When I felt the “call to India” at 15, the concept grew a little more clear, and more poignant. When I was 16 and actually moved to India, and my best friend died half a world away, in my mind I tangibly felt God pull the rug of companionship and kin out from under me. I knew it was for a reason but that didn’t make it easier.
When I was 18, I visited my family for a short time before returning to India, and upon arriving back in India, I suffered from depression for months … and never told anyone how I was feeling. I never felt so alone.
Year after year, experience stacked upon experience. I had my Mount Moriah moments, where I felt too much had been asked of me … yet I received back in return more than I could hope. I also had my Garden of Gethsemane moments, where I asked for the cup to pass untouched.
But not a single sorrow or heartbreak or sacrifice would I trade now, for all that has been given to me in return.
I’m 31, and have a wonderful and loving husband, talented and beautiful children, work that I love, goals I am chasing after with a passion, a home, friends and family nearby. God has blessed me beyond measure.
So that’s a little bit about me and a touch of my experience with both service and sacrifice. That’s why, when I heard the song by Sidewalk Prophets, “You Can Have Me,” it struck a chord deep inside.

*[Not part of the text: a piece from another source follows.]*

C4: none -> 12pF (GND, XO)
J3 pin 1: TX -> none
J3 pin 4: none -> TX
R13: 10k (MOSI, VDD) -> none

If I saw You on the street
And You said come and follow me
But I had to give up everything
All I once held dear and all of my dreams
Would I love You enough to let go
Or would my love run dry
When You asked for my life?
Telling the Father of Love, “You can have me” is not meant to be a one-time event. I ask myself, what would my response be if He once again asked me to give up everything? For some reason, I don’t think in those terms much anymore … I gave. He gave back to me. End of story.
But is it?
Or is that perspective the very thing that so often makes our love for God unmoving? Unconsuming?
May the prayer of my heart be, as the song goes …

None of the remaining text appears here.